LANSING, Mich. (WLNS) — National Guard officials in Washington said last month the service has missed a recruiting goal by thousands. While Michigan’s numbers remain high, officials say there are some challenges ahead.
“We got the bodies now. But we’re trying to get ahead of it before we do fall behind. So, every day, every body, every number counts,” said Lt. Jerred Johnson with the Michigan Army National Guard.
In September, federal officials said the Air National Guard missed its recruiting goal by 3,000 and the Army National Guard missed its goal by double that number.
But here at home, officials said they hit 60% of their target number, nearly matching the number of people leaving the service. To increase the numbers, the branch is offering bonuses and has looked into bringing back active duty members as reservists. Johnson said programs are even helping applicants meet physical fitness requirements.
“You hear a lot about lowering the standards. There is not a lowering of the standards. Standards are still there. We’re just helping these kids get to where they need to be,” Johnson said.
Master Sergeant Jeff Koss oversees recruiting for the Michigan Air National Guard. He said most of the units around the state have hit 100% of their staffing goals.

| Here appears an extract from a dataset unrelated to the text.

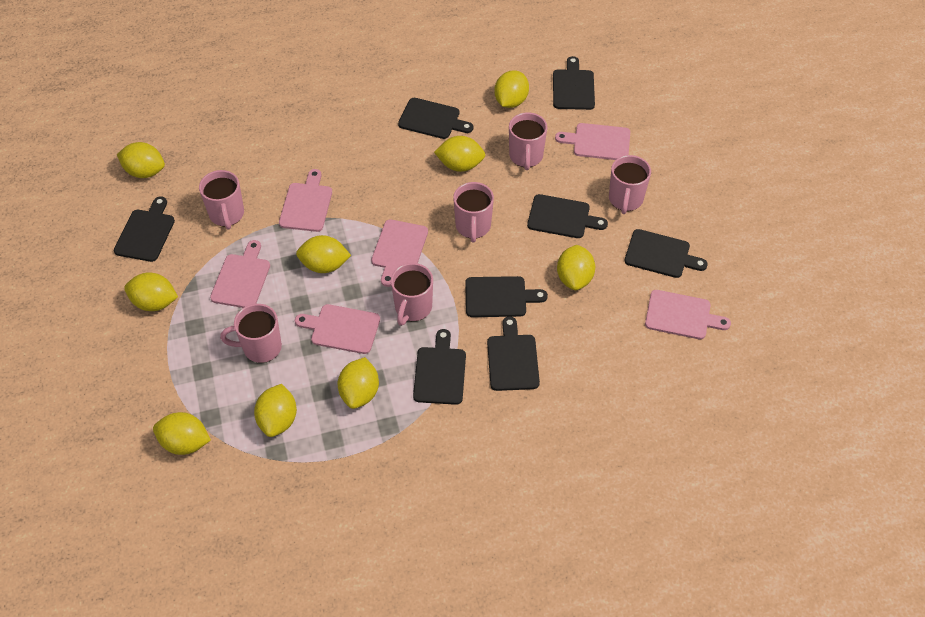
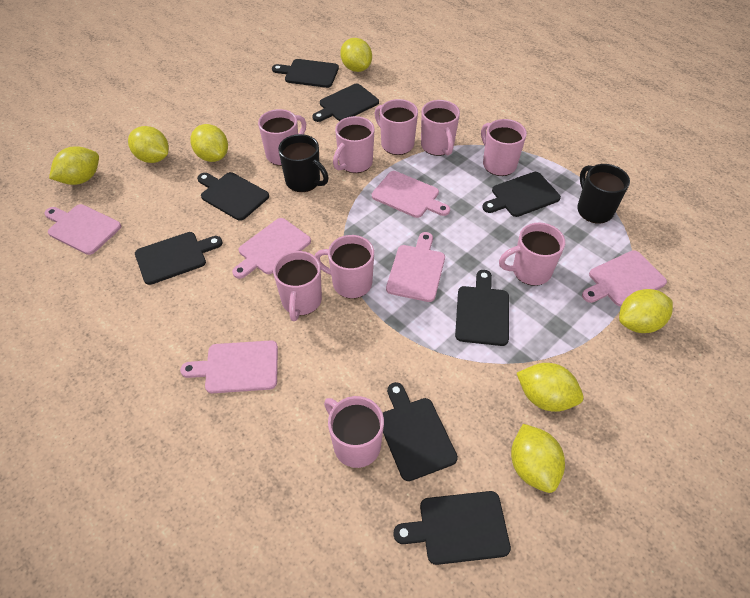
black mug: 0 -> 2
pink mug: 6 -> 9
yellow lemon: 9 -> 7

Along with tactics the Army is using, Koss said the pandemic has changed fitness standards.
“Our waist measurement has gone away for the time being. So obviously, if you are 6-foot-five and are 250 [pounds] but you are in phenomenal shape, you don’t have to worry about that waist anymore,” he said. “Usually that is something that could hinder someone in the past but right now we don’t have that issue.”

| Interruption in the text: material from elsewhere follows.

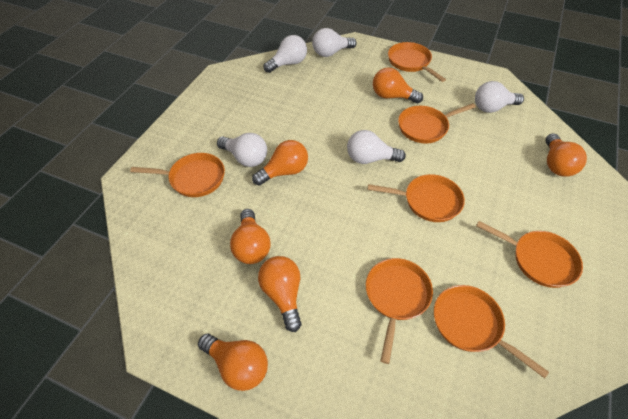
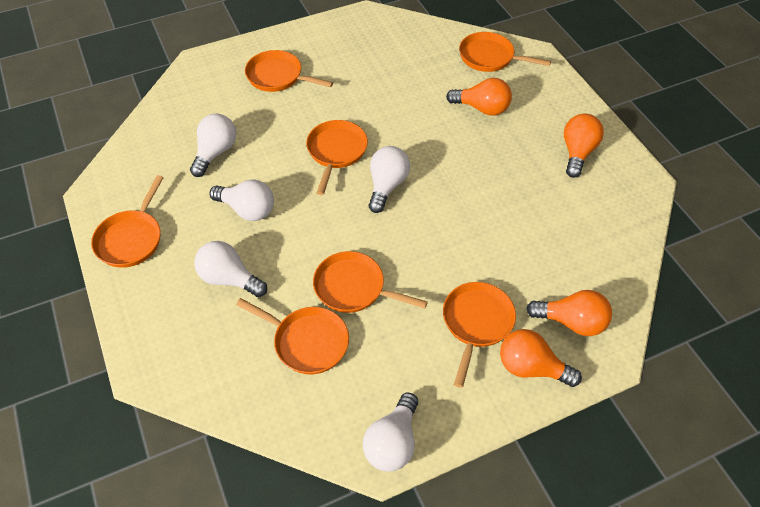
orange light bulb: 6 -> 4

Both branches said the job market has made recruiting more competitive. But Johnson sees it as a plus.
“Now, we are just getting the kids that just want to serve. And that’s the best option for us anyways,” said the recruiter.
Michigan State University professor Fredrick Morgeson said the contrast between state and national recruiting numbers comes down to factors like location.
“What you’re offering and the composition of the people and what they are looking for in terms of a career certainly does vary,” he said.
Both recruiters and Morgeson agree the last two years have created a brand awareness challenge. Online classes have kept recruiters out of schools and in-person events. Both Johnson and Koss said their branches are now looking to make up lost ground with social media and a return to in-person recruiting.